C.S. Lewis and wife, Joy Davidman Gresham

It seems that grief comes in different incarnations for each of us. Just this week, I read a post by Mary DeMuth about feeling abandoned by God when she moved to France: It’s easy to make light of this grief, but Mary shared on my FB wall that she even suffered PTSD from some events that occurred there.

In A Grief Observed, C.S. Lewis chronicled his own grief when his wife, Joy Davidman Gresham, died of bone cancer. I wonder if we don’t all reach this point in life, when we question the goodness of God. This quote is very raw, yet something many of us have felt at one point or another, if we’re honest.

 “Meanwhile, where is God?…Go to him when your need is desperate, when all other help is vain, and what do you find? A door slammed in your face, and a sound of bolting and double bolting on the inside. After that, silence. You may as well turn away…There are no lights in the windows. It might be an empty house. Was it ever inhabited? It seemed so once. And that seeming was as strong as this. What can this mean? Why is He so present a commander in our time of prosperity and so very absent a help in time of trouble?…

Not that I am (I think) in much danger of ceasing to believe in God. The real danger is of coming to believe such dreadful things about Him. The conclusion I dread is not ‘So there’s no God after all,’ but ‘So this is what God’s really like. Deceive yourself no longer.'”

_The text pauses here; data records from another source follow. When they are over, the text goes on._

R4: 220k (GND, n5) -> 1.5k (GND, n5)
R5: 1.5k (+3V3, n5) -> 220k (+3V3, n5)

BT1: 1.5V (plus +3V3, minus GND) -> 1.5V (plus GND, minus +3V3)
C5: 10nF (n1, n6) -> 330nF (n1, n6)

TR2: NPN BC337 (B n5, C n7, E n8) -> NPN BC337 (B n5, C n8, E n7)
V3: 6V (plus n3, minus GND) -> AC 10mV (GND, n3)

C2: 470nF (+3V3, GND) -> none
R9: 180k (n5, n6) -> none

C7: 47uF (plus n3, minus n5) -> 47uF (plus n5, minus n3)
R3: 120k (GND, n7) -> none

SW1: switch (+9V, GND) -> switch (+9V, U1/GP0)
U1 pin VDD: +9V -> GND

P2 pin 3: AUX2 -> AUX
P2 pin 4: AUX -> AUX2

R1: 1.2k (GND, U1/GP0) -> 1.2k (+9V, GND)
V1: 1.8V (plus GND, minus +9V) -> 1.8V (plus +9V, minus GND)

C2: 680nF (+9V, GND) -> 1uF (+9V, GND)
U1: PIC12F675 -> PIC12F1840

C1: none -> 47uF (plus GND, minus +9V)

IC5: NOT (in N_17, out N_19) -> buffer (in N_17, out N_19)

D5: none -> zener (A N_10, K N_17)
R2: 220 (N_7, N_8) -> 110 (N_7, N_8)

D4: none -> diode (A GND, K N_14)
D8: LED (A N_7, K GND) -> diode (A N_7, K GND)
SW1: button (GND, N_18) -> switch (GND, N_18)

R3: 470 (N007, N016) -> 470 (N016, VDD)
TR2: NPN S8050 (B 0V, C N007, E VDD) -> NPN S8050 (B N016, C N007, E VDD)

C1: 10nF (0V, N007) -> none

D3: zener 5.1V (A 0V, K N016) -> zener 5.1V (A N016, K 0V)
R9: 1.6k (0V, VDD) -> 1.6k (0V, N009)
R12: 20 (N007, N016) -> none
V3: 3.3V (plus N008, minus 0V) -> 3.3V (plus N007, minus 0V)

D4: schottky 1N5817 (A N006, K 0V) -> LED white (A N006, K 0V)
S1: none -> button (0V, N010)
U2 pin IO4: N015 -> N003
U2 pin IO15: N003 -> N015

I know this seems hopeless. I seriously debated posting only this quote, without the rest of the book (hope you can check it out and read it with me!). But I have a question for you today:

****Have you ever felt this way? And how did you find the strength to keep going? Please share with those who might be feeling exactly the way Lewis did!****

20 thoughts on “Classy Quotes Wednesday–C.S. Lewis–A GRIEF OBSERVED

  1. I've felt this way many times throughout my life. As a child growing up in an abusive and often violent household. As a teenager having to let go of my dreams when my parents' divorce meant the end of financial security for my mom and myself. As an adult dealing with the deaths — in quick succession — of the two dearest people on earth to me. As an employee being laid off twice in two years and facing months on end with no job prospects and no unemployment benefits on which to rely.On so many occasions, life has leveled me and brought me to such depths of despair that it seemed impossible to keep going. I cried out to God and begged for His help, but I heard no response. The door to heaven seemed to be shut and bolted tight against my pleas. But I've come to realize that while He may have seemed silent at the time, the Lord was there all along, even though I couldn't hear His voice. Just when I thought I could fall no further into the abyss, I discovered that His arms were holding me up in the darkness, keeping me safe and giving me the strength to overcome the suffering, the heartache and yes, the doubt. During my most painful hours, the words that have always been of the most comfort to me come from Proverbs 31:25. "Strength and honor are her clothing and she shall rejoice in time to come." I live by that verse and hold fast to its promise. Rejoicing may not always be a part of this life, but it most certainly will be part of the next if our faith and trust is in the Lord.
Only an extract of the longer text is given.